阎君的镇魂谕,传闻改良自妖族招妖幡。通常是鬼差阴将大规模押送阴兵时随身携带,防止阴兵受怨邪侵扰发生哗变。可以称得上是阴间版的“提神醒脑丸”或者画在布上的“风油精”。
妖族的招妖幡,仿自春神的招妖诏,倒像享羽穿越前那界的诱兽假饵。招妖诏虽是春神神器,但是木植跟脚的句芒很少使用,多年来六界几乎只认春神=木神了。
真相是,春神本为生命之神。理论上,六界万族只要是生灵,都得尊其号令。
没想到,依山阁还真把这种异想天开的东西,做出来了?当年,不想束手就擒,随口与思过长老争辩中,胡乱咧咧两句,就弄出成果啦。
享羽还在艰难恢复修为中,这人跟人的差距怎么就这么大!唔,好吧,已经不是人了。
这边月弓游鱼般的飞掠,让四首惊觉。崇岳君脱离队伍,走来示礼,满脸严肃地说:“今晚给神君上仙添麻烦了。玄门各家已与鹊山君通禀。山君安排,日落后,紧闭门户,各族闲杂不许再出来随意走动,更不许靠近泽华山。”
一名本在树冠上瞭望的修士见缺了面招魂幡,大惊着跳下树来。看到脸嫩的月弓,好意劝道:“回去吧,这里不是你该来的地方。这个幡旗,很危险,你不能拿走的!”
月弓吐吐舌头,抱着幡跳开,鬼脸不断。没留神,被别的修士从身后追上,揪着胳膊,挥拳道:“拿来!兔崽子,帮你爹妈管教你!”
那个为首的修士只想讨回招魂幡,轻飘飘帮月弓挡下了拳头,劝道:“静心凝神!何必跟不懂事的小孩子计较,好好拿回来就算了。”
月弓找空隙抽出手,凭空打了两笔到招魂幡上。
后面修士叫屈道:“你看看他,故意破坏了招魂幡阵,还在上面乱画,弄得一团糟!再说,我又没真打到他!”
崇岳君翻看过月弓拿的招魂幡:“还能用。无妨。”
享羽偷偷咧嘴,那修士只顾抢幡,在场修为不差的,应该都留意检查过了。月弓加上的两笔,不破坏原本咒文的完整,使用不会有差池。放置的位置精准,明显让灵力汇聚更迅速了。背后给月弓竖起大拇指。月弓骄傲地挺直了小胸脯。
为首的修士对月弓微笑道:“小公子,天快黑了。这里马上要招魂问灵了,说不定会有凶残的厉鬼邪魄。你还小,回屋去吧,这里有我们大人呢。”
享羽心中赞许这修士对待幼崽的温柔,观察那修士一番。长相是十分值得喝彩的斯文俊秀,嘴角始终噙着浅浅的笑。嗯,仪表不俗,家教当真不错,业务水平也好——幡阵布置得井井有条,是棵好苗子。笑问:“不知小道友出自哪宗哪派?这孩子现在本仙监管,方才谢过道友相护。”
那修士连连摆手道:“这面幡……我是铜鹤楼的弟子。”
不等他说完,月弓便把招魂幡送回了原位,道:“破幡,不如我画的!”又朝对他动手的修士吐吐舌头。
四周假装正经做事的少年修士们忍着笑,有歪脚打迾的,还有险些踩空掉下树冠的。可见许多实际暗暗竖着耳朵听热闹,不少觉得月弓是小小年纪大言不惭。

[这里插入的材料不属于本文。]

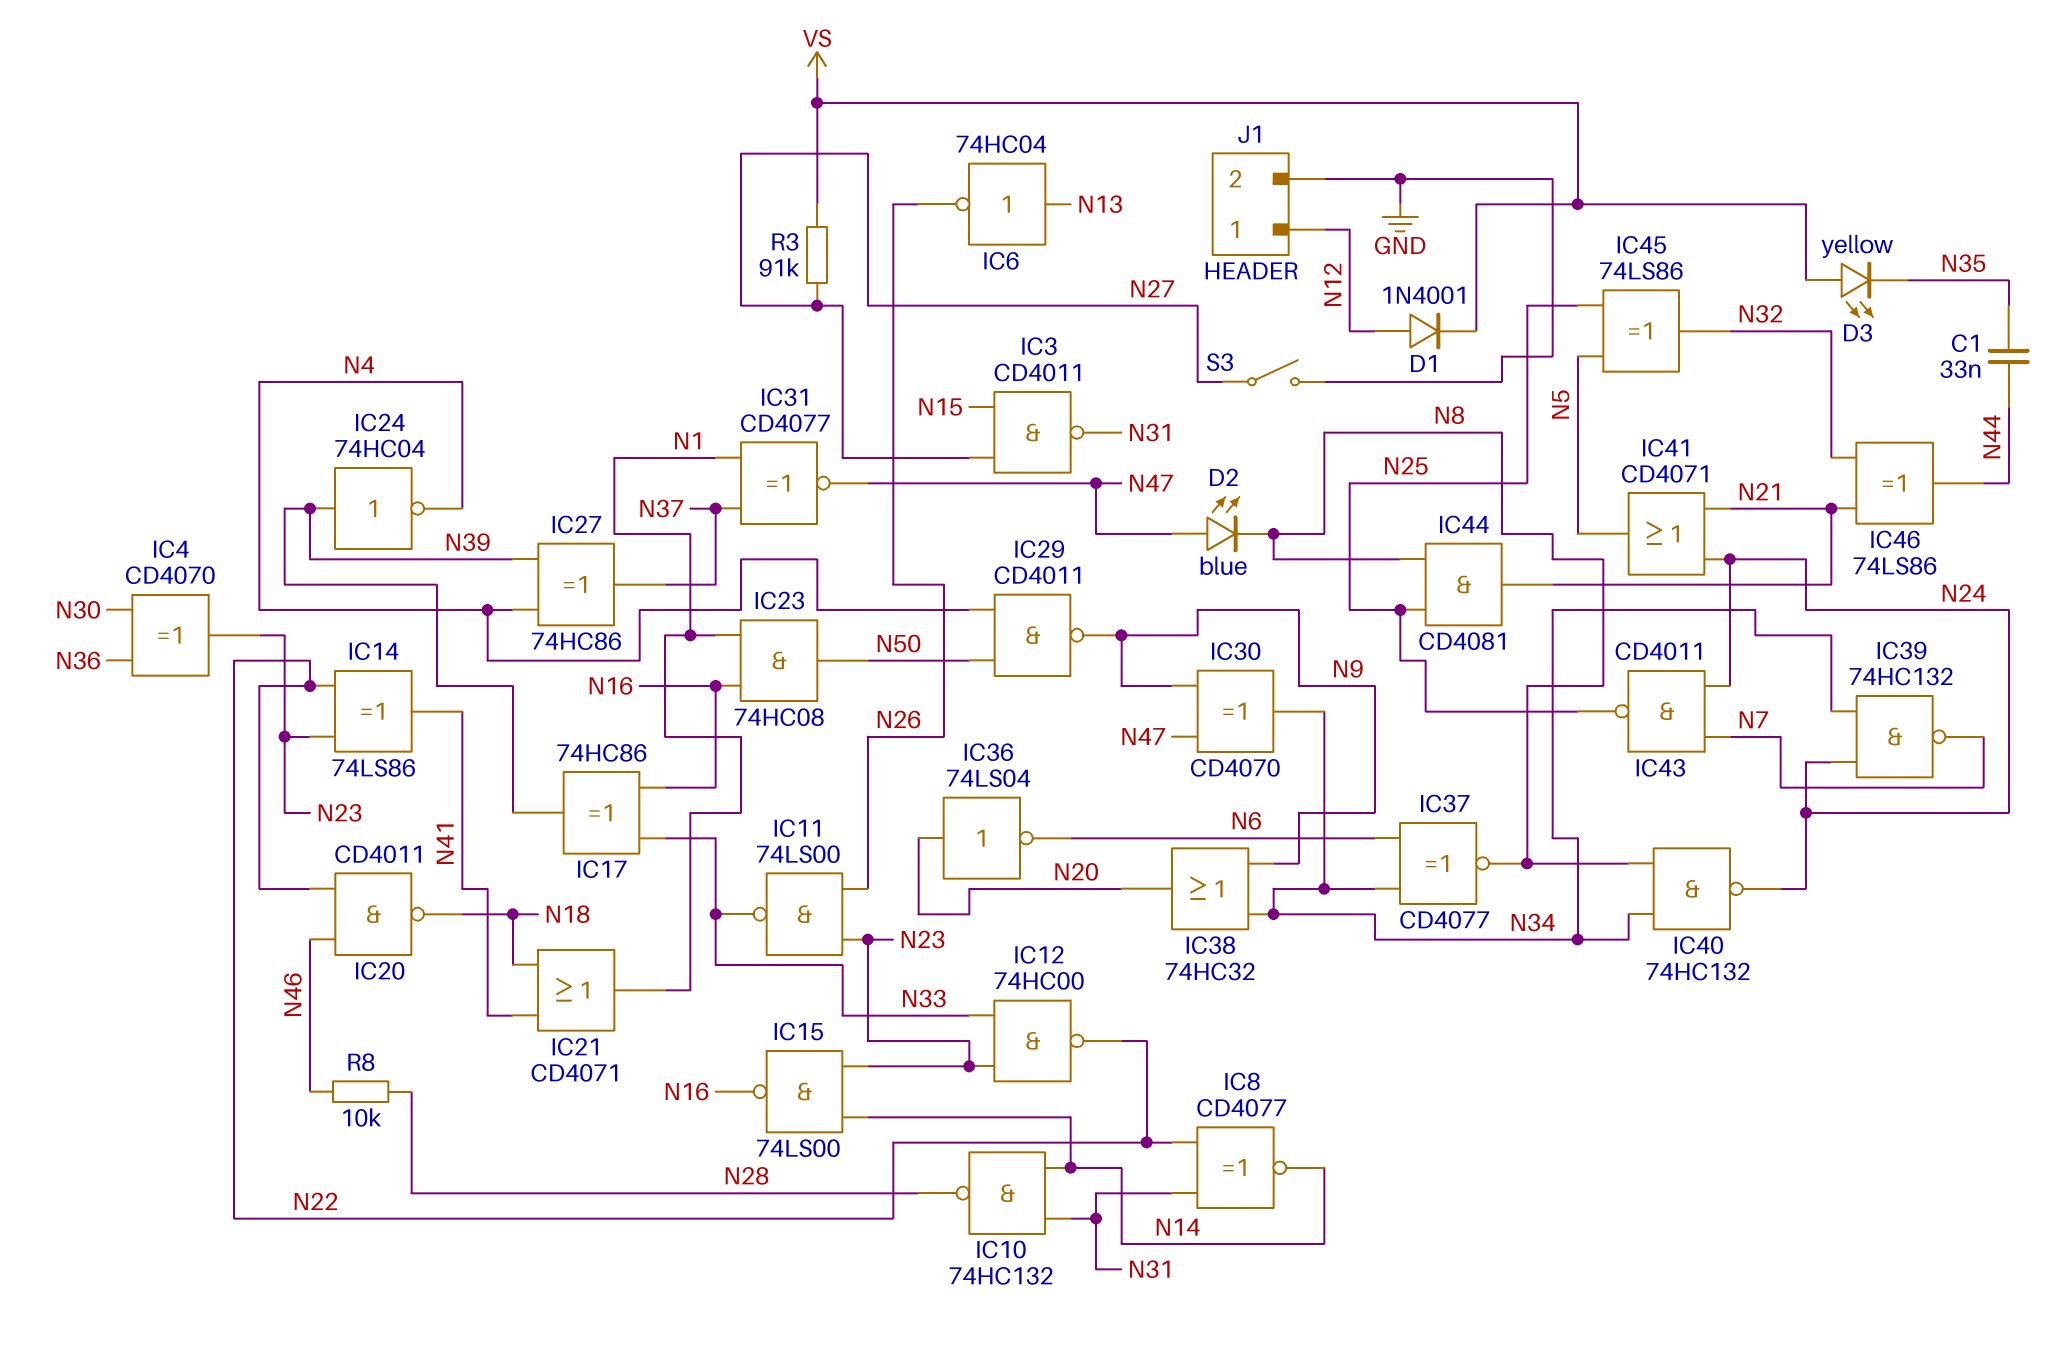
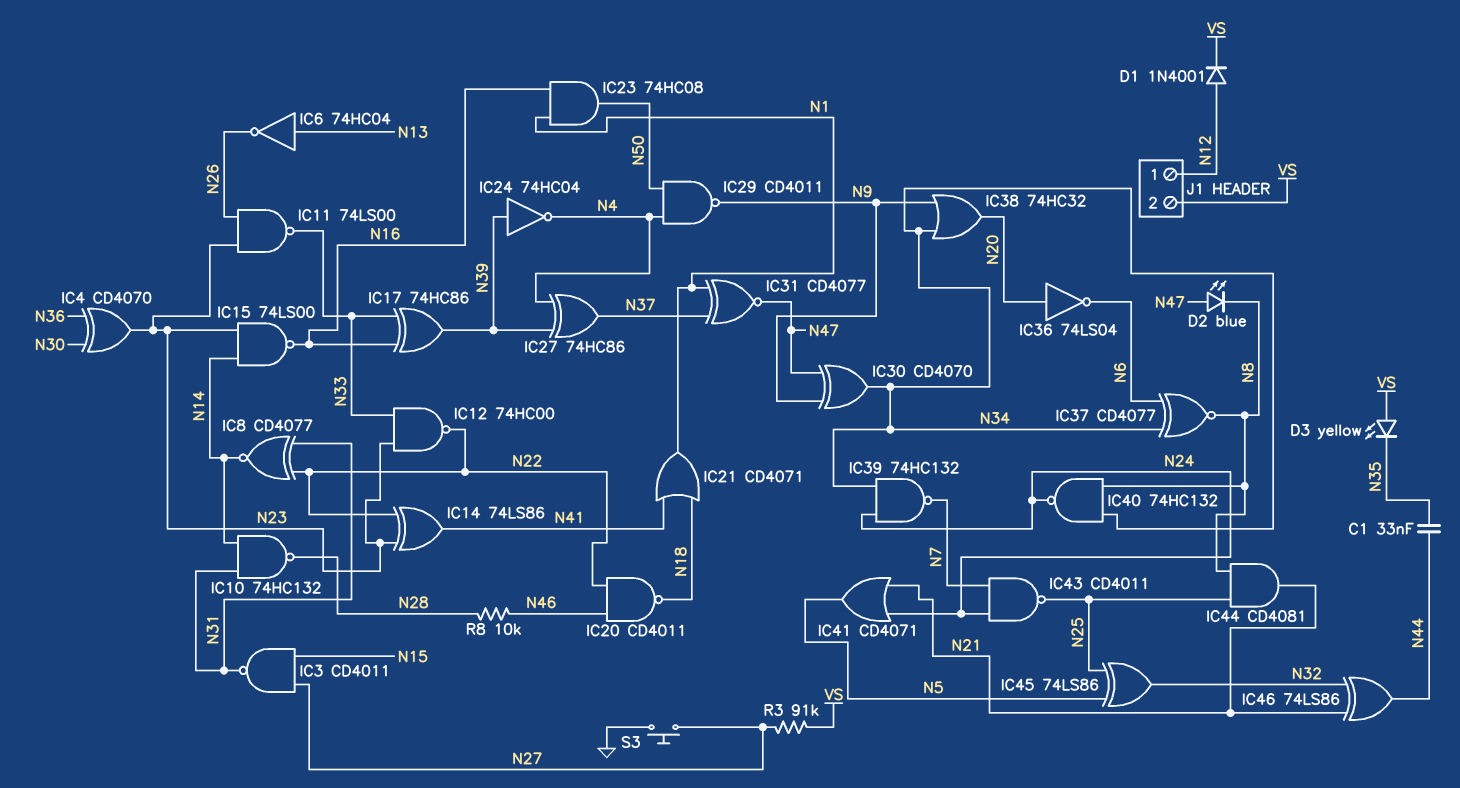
J1 pin 2: GND -> VS
S3: switch (GND, N27) -> button (GND, N27)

苍陆微扬嘴角,揉揉月弓的小脑瓜。四首尊面色慈爱,眼尾含笑。享羽心中激动内牛,摇旗呐喊:
对,这才是对待未成年小朋友的正确态度!苍陆他亲爹——太子禺庸异类,绝对!
享羽穿越前的身份:路与,家境小康。年幼时,整个社会经济环境刚刚起步,偶尔还有些物资供应不足的情况。后来祖国狂飙突进式的发展,父母是城市国企员工,只有路与独女,家庭成员简单,感情都很不错。
路与家内部缺乏竞争压力,与多子女家庭比较,绝对算得上宽松舒适。才有了她不求闻达,但求舒坦的惫懒性格。顺风顺水长成年后,读了名校。
为了舒坦地拿到毕业证学位证,就能选专业时,填报与兴趣爱好南与北辙母语语言文学。
毕业后,为了在通货膨胀中继续舒坦,便一头扎进了跨专业的金融行业,工作几年多少算个小中产。
爹妈每每看到路与为了提高生活品质拼搏,还会摇头叹息说:家业以后都是你的,放松一点混吃等死,也不缺那一口饭吃。也许,路与内心也认同爹妈的想法,觉得奋斗的终极目的还是为了家人过地更舒坦。
因此,她从来对太子禺庸,为权势或舍弃或折腾家人的毒渣行为,不能理解。修了心理学,也不能!